A few days ago we were invited to participate in an Ask Me Anything. She Never Expected to Get Some of These Questions. Here is her account, along with one of her questions and its answer.
If you spoke with several individuals a day who just lost a loved one, do you think you become more or less sympathetic over time? Kindness, patience, and empathy, are conditions brought about by love. Love for our fellow humans who are suffering. It's in compassion that we give of ourselves to feel emphatic distress for another's suffering. How is it that we can watch the news so filled with horrible acts of inhumanity, we pause, shake our heads and move on with our day? Social media bombards us with images of abused animals, it's so gut wrenching that I suspect most of us scroll past them as quickly as possible. We can't let all that we're exposed to get to us, until that is when you're face to face or on the phone with a single person who is reaching out to you. Allowing yourself to simply feel is to me, compassion, it's our humanity.
Describe a time that you went above and beyond when consoling someone.
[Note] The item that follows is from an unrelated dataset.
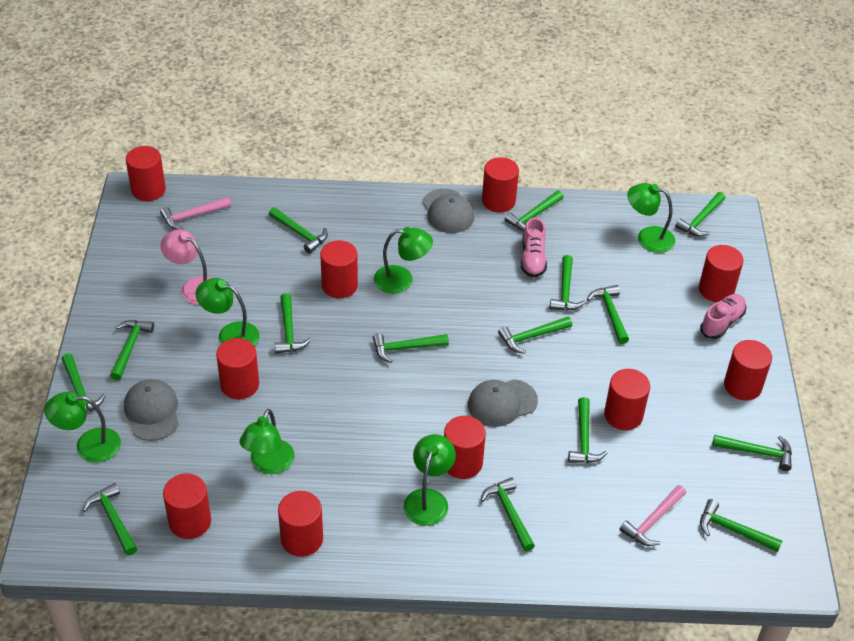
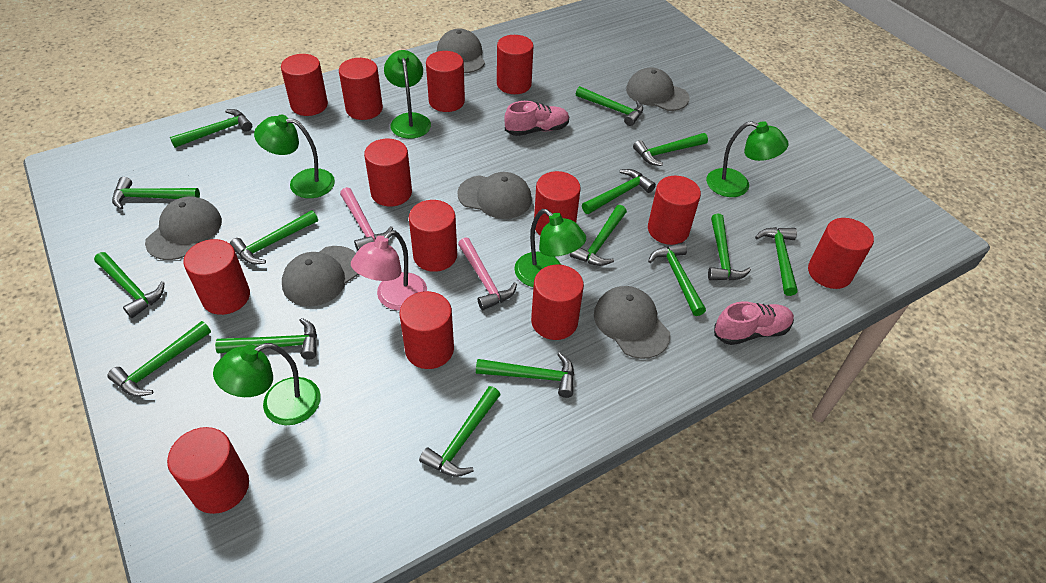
green lamp: 6 -> 5
grey cap: 3 -> 6
red cylinder: 10 -> 13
I’m not a grief counselor, I’m just an individual with a compassionate nature. I can’t say I went above and beyond in this example because it was just something in the moment. About 3 years ago I worked with a mother who lost her 21 year old son in a car accident. My son was 21 at the time and it just pierced my heart. I put myself in her place and cried along with her. Both of us could barely speak for a few minutes until we composed ourselves. Having been through a sudden loss many years ago I know that there is a socially acceptable period of time that coworkers and friends (not close friends or family), but folks you come in contact with daily are sympathetic to your grief. With the exception of losing a child I’d say, after a few months, those “acquaintances” begin to wane in the compassion department. I think the person grieving intuitively understands this and holds back any mention of the difficulties they’re going through. Especially in the case of losing a spouse, some of the simple things like watching a favorite TV show without your partner, or the empty kitchen chair they encounter every evening. I get it and when any client is emotional when they first call, I assure them it’s OK and I let them talk. That’s really all one can do is listen until they’ve worked through the pent up sorrow, release it and carry on. Grief is very much like riding waves, it crests and troughs; it’s simply a matter of waiting a few minutes.